Does Blair really think anyone believes him anymore?

Another day, another lie by the Dear Leader. At his monthly press conference he said the following:
At his monthly press conference this lunchtime the prime minister, Tony Blair, said he knew about undeclared loans to the Labour party made by individuals who were nominated for peerages but denied they were linked.

"It shouldn't be one in exchange for the other, and it wasn't," he said. He said he took "full responsibility" for a situation in which Labour accepted three loans understood to have totalled £3.5m to help fund the 2005 general election.

No, of course not. In the same way that Lord Drayson, now a junior defence minister, won not only a government contract to provide a smallpox vaccine, but was also ennobled. Guess what he did? Yep, you've got it, he made a large donation to the Labour party. It's really rather strange that all 3 of the men that gave undisclosed loans to the party just happened by coincidence to be nominated to the House of Lords after the election.

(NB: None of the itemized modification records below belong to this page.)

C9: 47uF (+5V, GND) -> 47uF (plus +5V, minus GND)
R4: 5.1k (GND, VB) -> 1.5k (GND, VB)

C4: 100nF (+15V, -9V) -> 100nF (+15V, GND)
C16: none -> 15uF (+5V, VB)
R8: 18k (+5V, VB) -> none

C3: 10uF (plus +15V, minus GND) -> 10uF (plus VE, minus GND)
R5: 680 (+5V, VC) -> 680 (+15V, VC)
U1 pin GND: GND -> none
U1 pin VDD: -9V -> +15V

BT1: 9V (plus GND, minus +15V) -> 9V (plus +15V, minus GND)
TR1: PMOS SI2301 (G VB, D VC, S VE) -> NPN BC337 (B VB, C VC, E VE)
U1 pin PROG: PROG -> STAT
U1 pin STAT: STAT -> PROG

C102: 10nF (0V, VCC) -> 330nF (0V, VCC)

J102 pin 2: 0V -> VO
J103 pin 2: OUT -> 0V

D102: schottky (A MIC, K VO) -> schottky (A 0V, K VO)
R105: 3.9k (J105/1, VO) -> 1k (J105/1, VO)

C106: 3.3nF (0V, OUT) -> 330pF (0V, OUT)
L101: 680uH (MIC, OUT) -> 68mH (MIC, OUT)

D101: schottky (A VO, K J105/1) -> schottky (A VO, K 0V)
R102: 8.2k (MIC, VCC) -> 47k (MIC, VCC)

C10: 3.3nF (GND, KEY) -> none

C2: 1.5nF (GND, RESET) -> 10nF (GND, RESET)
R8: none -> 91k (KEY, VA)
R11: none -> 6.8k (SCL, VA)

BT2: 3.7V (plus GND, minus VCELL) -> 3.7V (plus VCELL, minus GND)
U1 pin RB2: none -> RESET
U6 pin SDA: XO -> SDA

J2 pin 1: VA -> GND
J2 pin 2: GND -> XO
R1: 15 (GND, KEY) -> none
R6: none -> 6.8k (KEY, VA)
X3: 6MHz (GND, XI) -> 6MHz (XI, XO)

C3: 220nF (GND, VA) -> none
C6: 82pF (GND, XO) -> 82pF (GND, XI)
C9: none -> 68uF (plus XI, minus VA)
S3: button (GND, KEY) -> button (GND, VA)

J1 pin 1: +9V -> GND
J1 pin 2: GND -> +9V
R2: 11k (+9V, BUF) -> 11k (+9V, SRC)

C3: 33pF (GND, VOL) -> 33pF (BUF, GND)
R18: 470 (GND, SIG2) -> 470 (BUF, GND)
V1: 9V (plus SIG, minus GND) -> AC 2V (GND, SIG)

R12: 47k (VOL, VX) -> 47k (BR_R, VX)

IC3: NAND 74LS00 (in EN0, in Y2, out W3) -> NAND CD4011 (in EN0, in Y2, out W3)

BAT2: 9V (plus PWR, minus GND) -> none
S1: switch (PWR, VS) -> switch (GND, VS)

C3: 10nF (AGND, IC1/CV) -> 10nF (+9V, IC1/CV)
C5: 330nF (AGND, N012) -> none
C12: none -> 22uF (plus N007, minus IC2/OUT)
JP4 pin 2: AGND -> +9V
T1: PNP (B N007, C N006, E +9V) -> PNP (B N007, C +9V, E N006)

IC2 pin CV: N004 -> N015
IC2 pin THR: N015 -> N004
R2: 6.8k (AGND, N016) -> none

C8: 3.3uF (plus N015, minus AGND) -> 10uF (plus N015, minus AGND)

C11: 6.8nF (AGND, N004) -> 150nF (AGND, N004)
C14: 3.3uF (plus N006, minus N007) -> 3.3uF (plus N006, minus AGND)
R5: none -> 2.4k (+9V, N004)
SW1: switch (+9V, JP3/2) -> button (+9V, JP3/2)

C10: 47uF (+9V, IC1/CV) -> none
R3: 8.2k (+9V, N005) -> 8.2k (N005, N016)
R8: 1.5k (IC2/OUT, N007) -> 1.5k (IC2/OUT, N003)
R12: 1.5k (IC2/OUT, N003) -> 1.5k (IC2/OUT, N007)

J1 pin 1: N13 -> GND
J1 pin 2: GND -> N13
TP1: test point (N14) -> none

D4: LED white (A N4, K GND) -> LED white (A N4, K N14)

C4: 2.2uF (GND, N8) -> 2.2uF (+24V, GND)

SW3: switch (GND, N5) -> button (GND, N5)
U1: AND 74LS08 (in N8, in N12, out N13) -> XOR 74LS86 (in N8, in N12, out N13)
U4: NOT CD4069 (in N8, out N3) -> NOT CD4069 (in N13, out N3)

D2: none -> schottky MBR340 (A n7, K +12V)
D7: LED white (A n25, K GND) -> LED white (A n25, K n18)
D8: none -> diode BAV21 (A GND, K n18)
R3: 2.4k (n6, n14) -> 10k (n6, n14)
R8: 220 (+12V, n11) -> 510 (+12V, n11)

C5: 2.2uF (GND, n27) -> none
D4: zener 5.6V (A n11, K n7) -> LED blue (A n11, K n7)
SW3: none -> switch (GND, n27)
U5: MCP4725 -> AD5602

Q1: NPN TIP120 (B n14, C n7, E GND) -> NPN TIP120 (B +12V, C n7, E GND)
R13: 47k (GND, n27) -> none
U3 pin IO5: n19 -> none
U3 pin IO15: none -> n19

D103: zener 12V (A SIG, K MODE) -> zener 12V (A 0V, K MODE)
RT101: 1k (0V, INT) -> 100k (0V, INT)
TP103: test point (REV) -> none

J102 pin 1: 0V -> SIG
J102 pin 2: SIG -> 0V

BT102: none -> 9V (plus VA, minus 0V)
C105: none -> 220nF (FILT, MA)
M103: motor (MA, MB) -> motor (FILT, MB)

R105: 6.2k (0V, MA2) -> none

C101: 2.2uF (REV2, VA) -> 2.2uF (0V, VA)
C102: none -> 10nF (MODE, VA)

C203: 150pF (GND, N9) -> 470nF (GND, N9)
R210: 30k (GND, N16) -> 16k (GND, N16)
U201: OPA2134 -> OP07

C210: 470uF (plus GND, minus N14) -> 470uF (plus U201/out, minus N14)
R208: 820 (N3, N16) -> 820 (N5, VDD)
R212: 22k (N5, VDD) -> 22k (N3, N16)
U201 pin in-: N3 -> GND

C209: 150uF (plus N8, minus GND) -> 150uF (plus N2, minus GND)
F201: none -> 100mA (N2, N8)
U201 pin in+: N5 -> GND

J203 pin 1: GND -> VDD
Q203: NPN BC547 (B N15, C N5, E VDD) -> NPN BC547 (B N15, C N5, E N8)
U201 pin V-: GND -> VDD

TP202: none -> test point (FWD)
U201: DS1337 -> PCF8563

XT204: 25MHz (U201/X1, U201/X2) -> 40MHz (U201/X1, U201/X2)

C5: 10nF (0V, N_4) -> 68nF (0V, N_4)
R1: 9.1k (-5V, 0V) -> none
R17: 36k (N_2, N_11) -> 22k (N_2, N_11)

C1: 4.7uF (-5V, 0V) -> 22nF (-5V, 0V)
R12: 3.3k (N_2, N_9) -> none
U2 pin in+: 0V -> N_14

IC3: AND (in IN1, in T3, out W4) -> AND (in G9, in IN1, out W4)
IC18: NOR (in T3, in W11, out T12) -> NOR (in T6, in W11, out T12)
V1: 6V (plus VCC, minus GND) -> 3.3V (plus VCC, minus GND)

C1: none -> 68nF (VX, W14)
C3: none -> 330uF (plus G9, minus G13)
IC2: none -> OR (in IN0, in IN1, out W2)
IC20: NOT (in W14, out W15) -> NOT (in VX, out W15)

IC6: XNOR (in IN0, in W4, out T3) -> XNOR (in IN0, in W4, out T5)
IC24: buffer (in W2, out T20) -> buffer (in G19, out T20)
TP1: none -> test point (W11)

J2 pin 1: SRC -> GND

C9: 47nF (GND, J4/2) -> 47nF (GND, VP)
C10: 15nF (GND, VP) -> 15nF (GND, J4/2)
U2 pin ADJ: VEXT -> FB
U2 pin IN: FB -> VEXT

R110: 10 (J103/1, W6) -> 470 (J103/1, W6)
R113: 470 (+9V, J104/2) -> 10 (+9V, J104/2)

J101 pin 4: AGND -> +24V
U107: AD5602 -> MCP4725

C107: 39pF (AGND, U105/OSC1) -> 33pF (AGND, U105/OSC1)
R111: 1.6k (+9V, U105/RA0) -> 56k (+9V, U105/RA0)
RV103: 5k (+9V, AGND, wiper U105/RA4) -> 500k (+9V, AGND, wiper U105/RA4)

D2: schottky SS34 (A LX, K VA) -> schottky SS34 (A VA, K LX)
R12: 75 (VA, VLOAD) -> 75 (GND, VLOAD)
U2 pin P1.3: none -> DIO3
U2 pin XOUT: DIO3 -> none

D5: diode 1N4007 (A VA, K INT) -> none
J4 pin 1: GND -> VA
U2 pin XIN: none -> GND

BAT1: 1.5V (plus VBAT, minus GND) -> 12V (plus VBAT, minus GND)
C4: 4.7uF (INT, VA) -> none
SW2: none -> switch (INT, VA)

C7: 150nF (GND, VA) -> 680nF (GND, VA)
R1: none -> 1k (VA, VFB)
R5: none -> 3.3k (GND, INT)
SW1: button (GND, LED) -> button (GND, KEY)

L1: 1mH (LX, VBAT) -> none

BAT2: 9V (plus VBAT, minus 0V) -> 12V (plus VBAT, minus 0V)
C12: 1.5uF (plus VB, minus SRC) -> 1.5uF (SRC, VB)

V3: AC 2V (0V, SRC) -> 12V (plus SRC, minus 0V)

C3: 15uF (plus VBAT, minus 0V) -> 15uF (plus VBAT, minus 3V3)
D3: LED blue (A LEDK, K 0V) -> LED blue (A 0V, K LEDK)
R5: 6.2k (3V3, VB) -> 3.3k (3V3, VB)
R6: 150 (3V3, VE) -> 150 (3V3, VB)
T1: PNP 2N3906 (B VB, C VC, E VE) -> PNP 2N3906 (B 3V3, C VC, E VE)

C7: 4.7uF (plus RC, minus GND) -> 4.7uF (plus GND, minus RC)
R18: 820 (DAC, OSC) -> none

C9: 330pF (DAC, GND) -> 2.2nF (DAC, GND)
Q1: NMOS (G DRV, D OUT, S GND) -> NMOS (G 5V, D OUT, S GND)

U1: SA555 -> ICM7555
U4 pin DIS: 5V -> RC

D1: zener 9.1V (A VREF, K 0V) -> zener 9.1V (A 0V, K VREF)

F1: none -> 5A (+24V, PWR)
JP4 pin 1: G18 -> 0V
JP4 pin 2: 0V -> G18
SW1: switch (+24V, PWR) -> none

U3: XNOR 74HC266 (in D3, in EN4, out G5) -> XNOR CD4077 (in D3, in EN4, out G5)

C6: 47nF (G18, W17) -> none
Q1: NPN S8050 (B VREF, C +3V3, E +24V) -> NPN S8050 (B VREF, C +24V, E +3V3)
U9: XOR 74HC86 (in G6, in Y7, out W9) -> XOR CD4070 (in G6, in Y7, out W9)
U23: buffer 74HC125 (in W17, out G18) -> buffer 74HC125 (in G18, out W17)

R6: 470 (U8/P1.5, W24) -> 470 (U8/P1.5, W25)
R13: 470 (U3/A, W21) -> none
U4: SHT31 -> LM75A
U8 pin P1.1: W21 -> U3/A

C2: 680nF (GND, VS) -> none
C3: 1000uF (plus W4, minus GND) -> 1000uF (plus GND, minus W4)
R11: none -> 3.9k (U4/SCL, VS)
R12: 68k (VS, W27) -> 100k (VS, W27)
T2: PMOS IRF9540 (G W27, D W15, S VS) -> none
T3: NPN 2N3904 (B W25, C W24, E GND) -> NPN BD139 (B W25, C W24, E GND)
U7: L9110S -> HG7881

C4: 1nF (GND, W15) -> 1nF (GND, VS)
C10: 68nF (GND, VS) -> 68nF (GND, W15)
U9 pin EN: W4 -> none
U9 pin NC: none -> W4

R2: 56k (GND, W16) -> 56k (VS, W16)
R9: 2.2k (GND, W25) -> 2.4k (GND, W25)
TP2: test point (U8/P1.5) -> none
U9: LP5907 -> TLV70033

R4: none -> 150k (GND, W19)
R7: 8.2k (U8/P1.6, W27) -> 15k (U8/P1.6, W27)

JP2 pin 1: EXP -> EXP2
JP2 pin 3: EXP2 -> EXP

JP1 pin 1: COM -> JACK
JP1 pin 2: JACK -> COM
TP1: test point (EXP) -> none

To add insult to injury, the Blairites have been briefing against Jack Dromey, who dropped a bombshell last night when he went on both Channel 4 News and Newsnight to say that he had only found out about the loans at the weekend. Dromey is the party's treasurer, and the one that stands up at conference to explain the finances. The Blairites felt that it was a timed attack due to it coming just as Blair had the humiliating experience of seeing his school reforms passed thanks to the support of the Tories. This is despite Dromey's partner Harriet Harman being a cabinet minister, although she is acknowledged as being something of a Brownite. (Her notorious Freudian slip on Question Time, when she said "since Gordon Brown's been prime minister" hasn't helped matters.) Dromey was not only fuming, he was also incredibly honest when questioned at length by Jeremy Paxman. His answer to a lot of them was simply "I don't know."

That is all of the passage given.